Designated Supervising Medical Practitioner (DSMP) Information
For the Pharmacist Independent Prescribing course you will need to have a minimum of 90 hours of supervised time with the Designated Supervising Medical Practitioner (DSMP).
This time will give you the chance to critically reflect and apply the principles of prescribing to your scope of practice.
Pharmacist Independent Prescribing
Since 2006, a pharmacist independent prescriber has been able to prescribe autonomously for any condition within their clinical competence. This currently excludes three controlled drugs for the treatment of addiction.
In order to become a prescriber, the pharmacist must complete a General Pharmaceutical Council (GPhC) accredited course. Information on the accreditation process and the learning outcomes for the programme can be found on the General Pharmaceutical Council (GPhC) website.
You must organise your own DSMP before applying. The University is not responsible for the allocation of DSMPs.

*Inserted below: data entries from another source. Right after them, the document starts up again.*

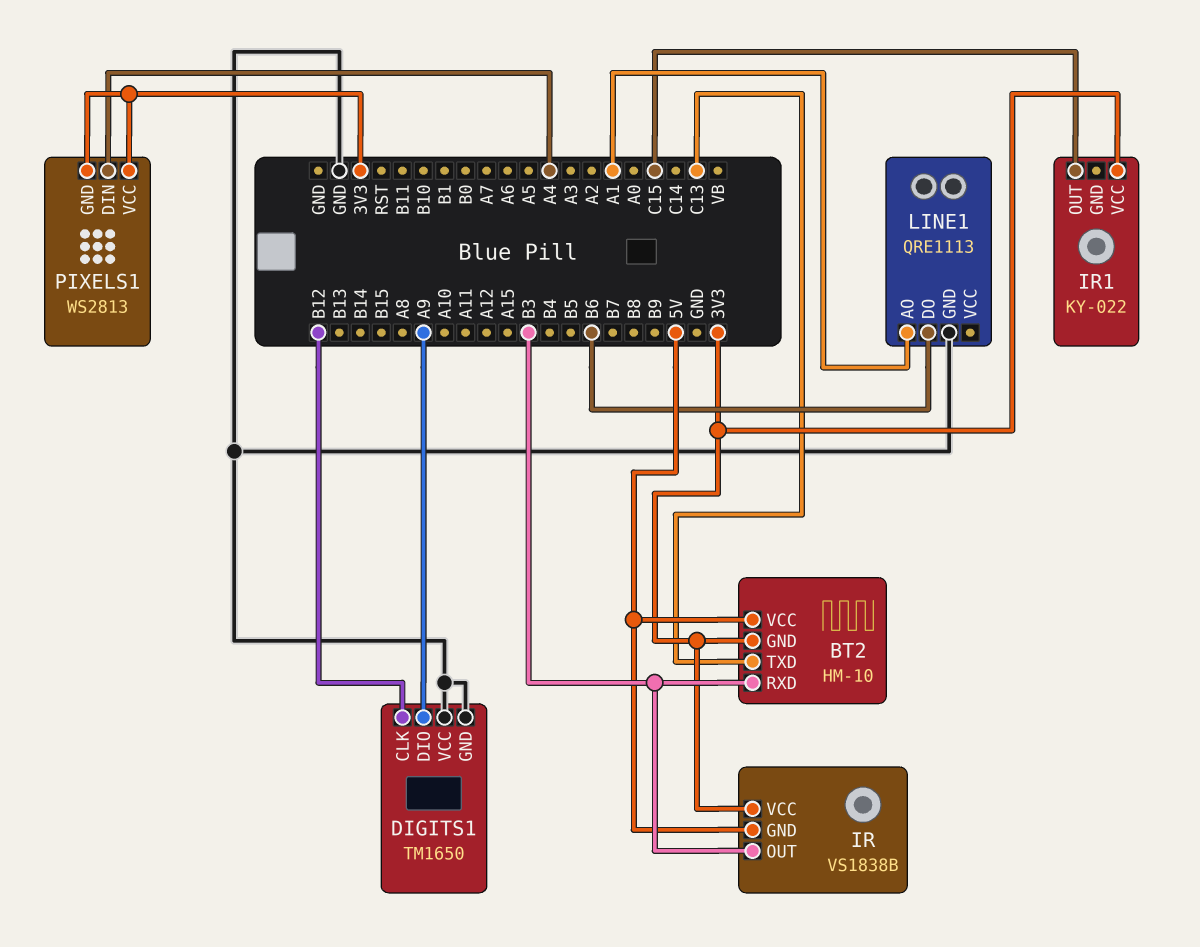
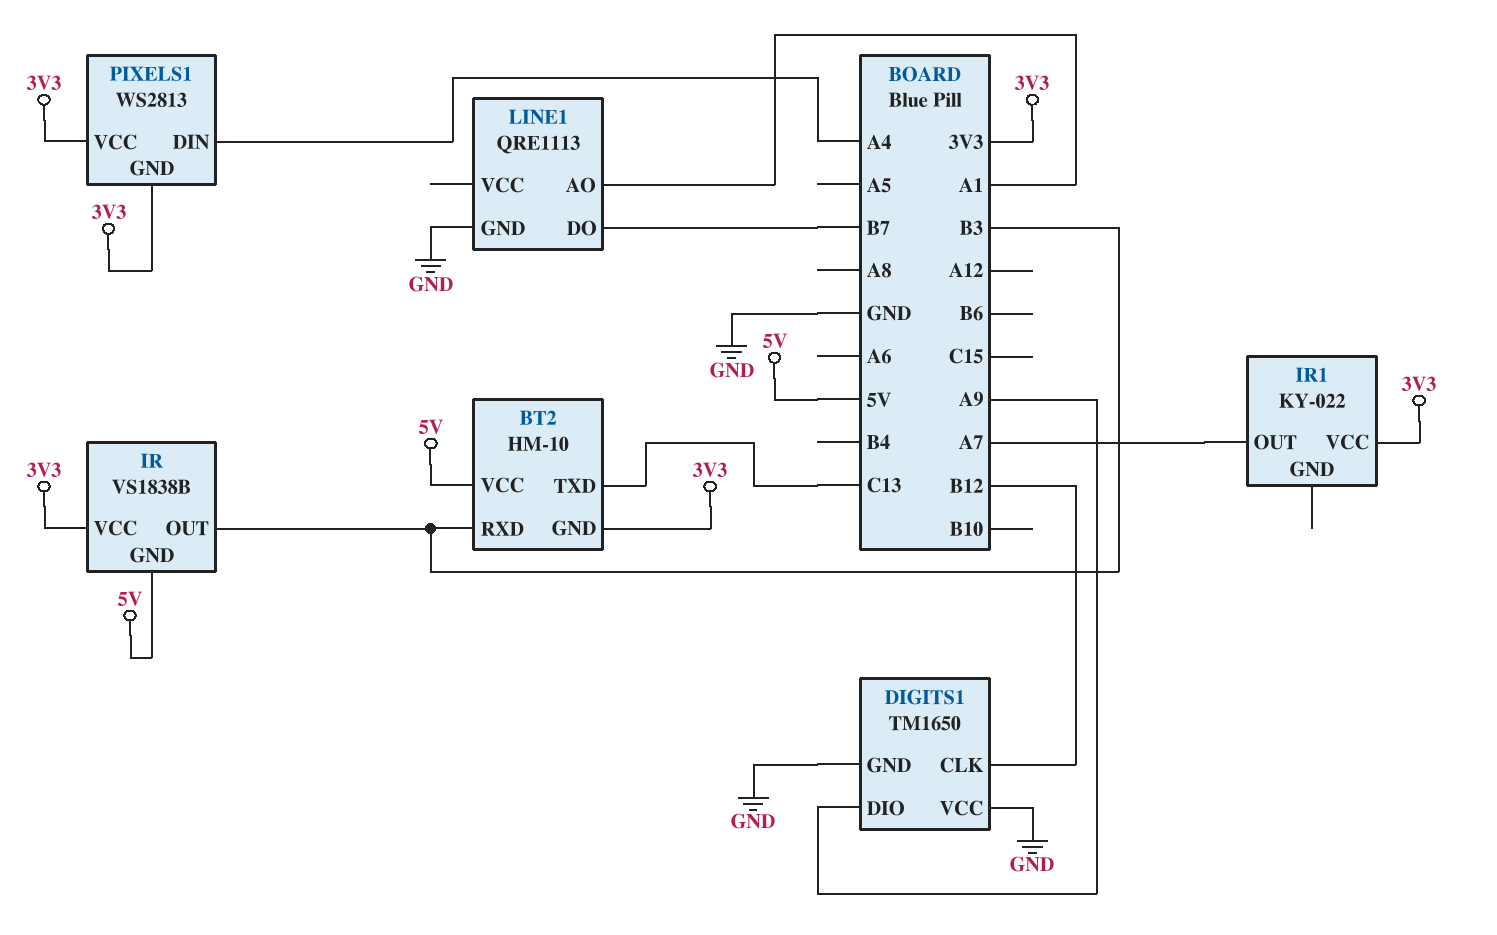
IR1 pin OUT: C15 -> A7
LINE1 pin DO: B6 -> B7

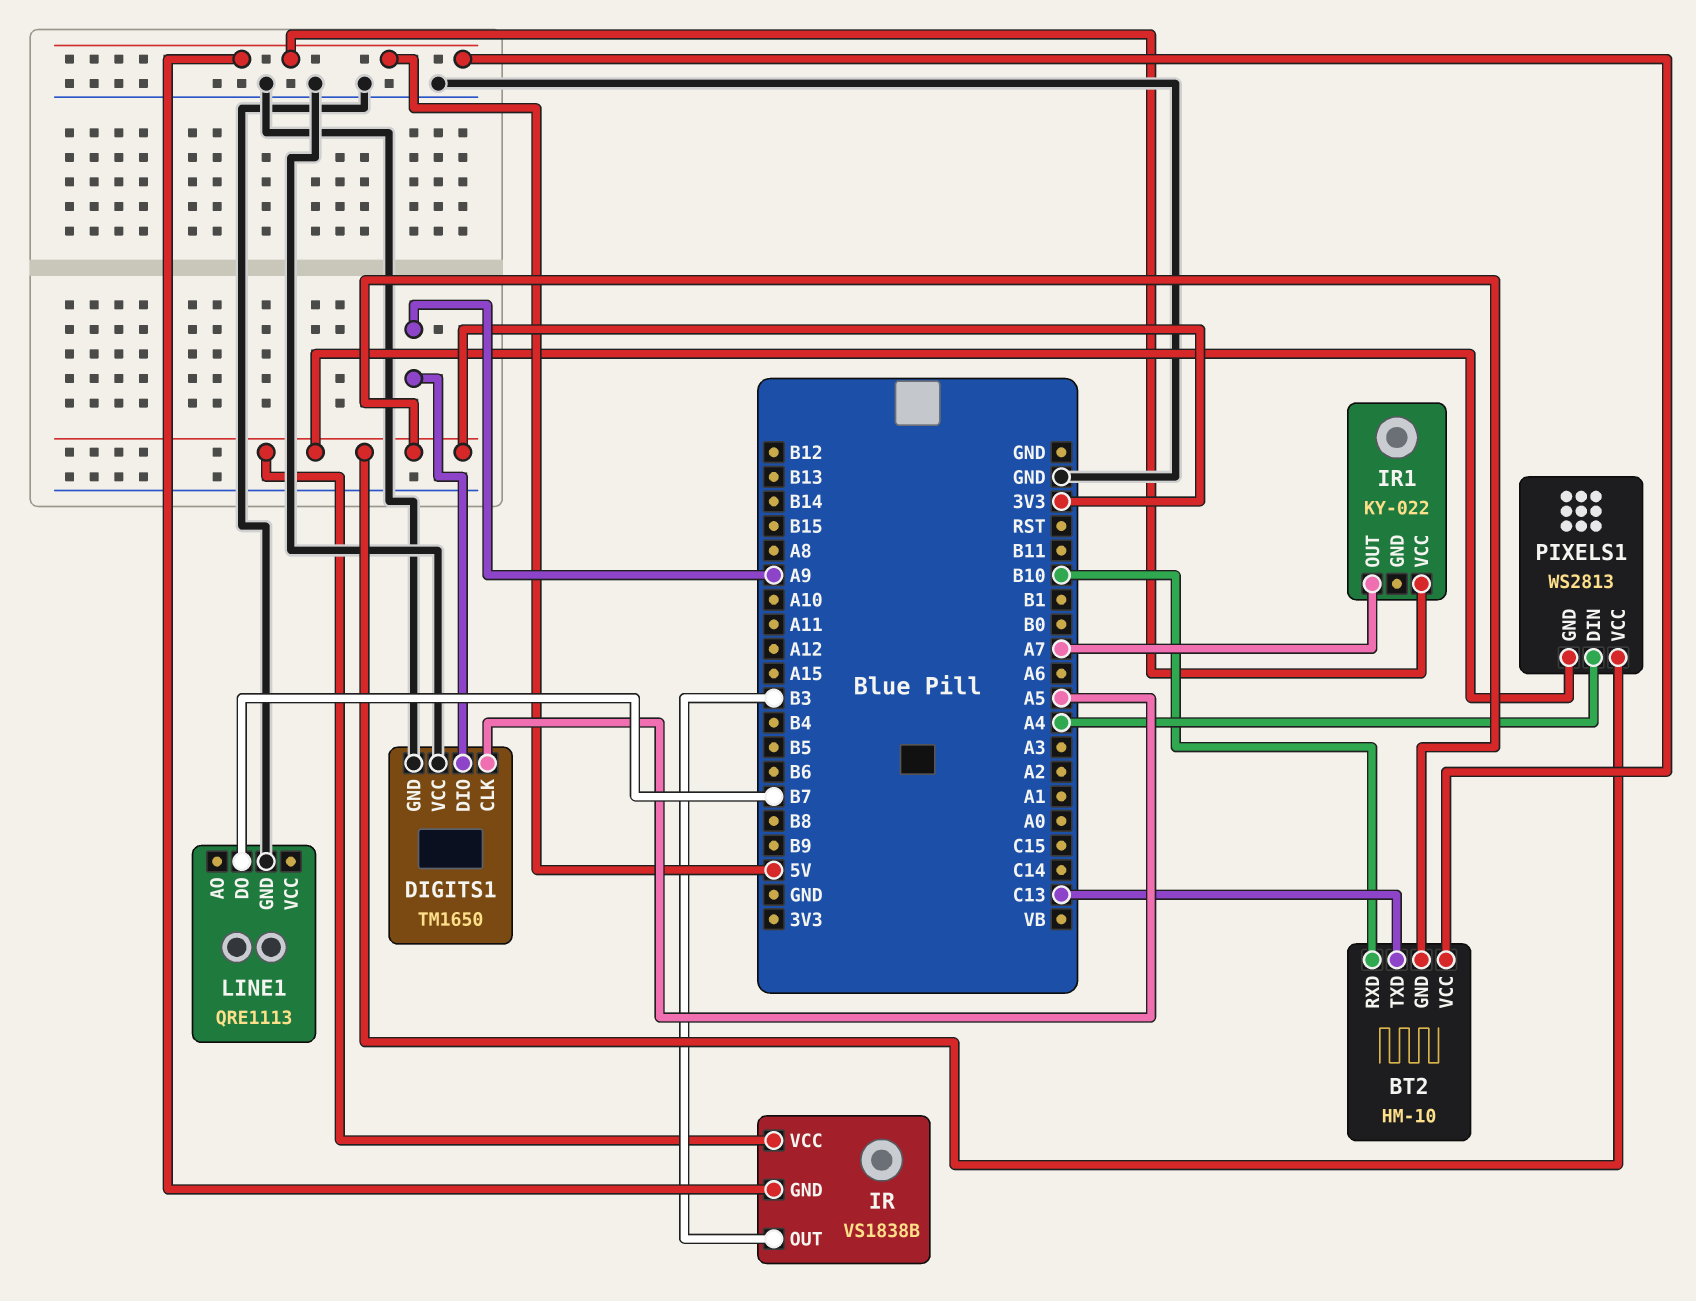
BT2 pin RXD: B3 -> B10
DIGITS1 pin CLK: B12 -> A5
IR1 pin VCC: 3V3 -> 5V
LINE1 pin AO: A1 -> none

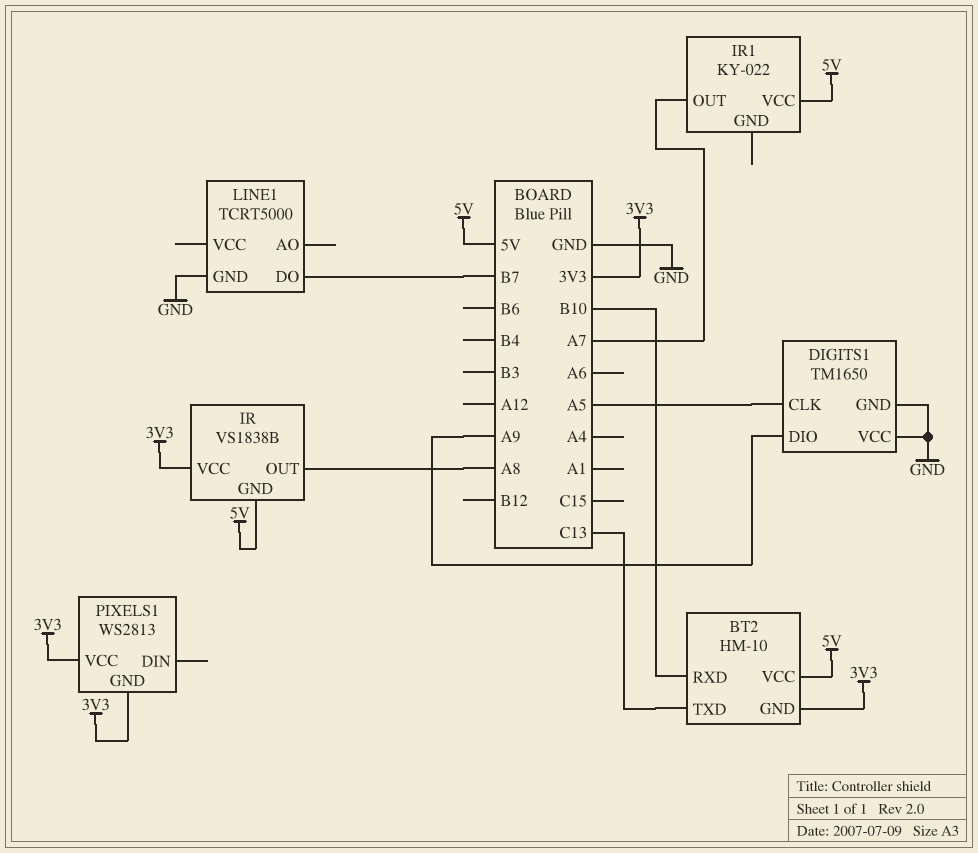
IR pin OUT: B3 -> A8
LINE1: QRE1113 -> TCRT5000
PIXELS1 pin DIN: A4 -> none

The doctor (or dentist if relevant to the student’s scope of practice) must be a registered practitioner who:
- has normally had at least 3 years recent clinical experience for a group of patients/clients in the relevant field of practice;
- is within a General Practitioner (GP) in a General Practice and is either vocationally trained or is in possession of a certificate of equivalent experience from the Joint Committee for Postgraduate Training in General Practice Certificate (JCPTGP) or is a specialist registrar, clinical assistant or a consultant within a NHS Trust or other NHS employer. This could be a private hospital or practice if appropriate;
- has the support of the employing organisation or GP practice to act as the DSMP who will provide supervision, support and opportunities to develop competence in prescribing practice;
- has some experience of teaching and/or supervising in practice.
The prescribing programme usually runs over 7 months. The GPhC states that the student must have at least 12 x 7.5 hour days of supervised practice. At Cardiff University we believe that at least 60 of the 90 hours should be directly with the DSMP and that the other 30 hours can be with other healthcare professionals, prescribers or time with others that allows the student to fully understand the area in which they will practice as a prescriber.
How many students can a DSMP supervise at one time?
It is anticipated that the DSMP will be the primary supervisor for one student on the course at any one time. If there are two students enrolled on the course from the same area at the same time, with two primary supervisors, then a number of joint teaching sessions could be agreed, to avoid duplication of effort.
The DSMP has a crucial role in educating and assessing the pharmacist independent prescriber. It involves:
- developing the prescribing role
- planning a learning programme with the student
- facilitating the student’s learning by encouraging critical thinking and reflection
- supporting the student to develop an awareness of their limitations and available clinical support within their new role
- providing dedicated time and opportunities for the student to observe how the DSMP conducts consultations with patients and /or carers and develops management plans
- observing the student undertaking consultations and providing feedback to them
- helping the student to integrate theory into practice
- assessing and verifying that, by the end of the programme, the student is competent to assume a prescribing role (see below).
From our experience at Cardiff University of running the course since 2004, the key skills the pharmacists need to develop are:
- consultation skills
- patient assessment skills
- clinical reasoning and judgement.
The GPhC requires that the DSMP signs a final declaration stating that the student has demonstrated the skills in practice to confirm that the pharmacist is suitable for annotation as an Independent Prescriber of the GPhC’s register. In order for the DSMP to feel confident in this declaration, Cardiff University requires the DSMP to be involved in a number of things. These include:
- an initial meeting with the student to confirm their scope of practice and a plan for the time in practice element of the course;
- to review and provide feedback on different activities within the portfolio, for example the student’s clinical logs and confirmation of the time spent in practice (equivalent of 12 x 7.5 hrs);
- to oversee the completion of the patient assessment skills section of the portfolio. All of these skills are taught on the study days, however in order for the student to develop competence in them we suggest that they practice them on ‘real’ patients. Formative (for feedback only) and summative assessments are required. Whilst you need to oversee this section of the student’s development, you do not have to observe each skill, for example you can delegate this to a nurse practitioner if they are more appropriate;
- to sign-off the prescribing competencies;
- to assess a consultation undertaken by the student in their scope of practice. This needs to be completed twice; once to provide feedback on their performance and identify areas for improvement (formative feedback) and again at the end of the course where they must demonstrate competence (summative assessment). The University provides guidance on this.
Each DSMP will ideally attend a 2 hour training session, which is held prior to the course starting. In addition they will be provided with a specific handbook for DSMPs, providing them with all the relevant information about their role and the course.
They will be notified of their student’s personal tutor and the Course Director’s contact details and encouraged to contact either, at any time. If the DSMP is unable to attend the DSMP training, then a ‘event capture’ of the event or a webinar will be offered to them, in addition to a teleconference if necessary.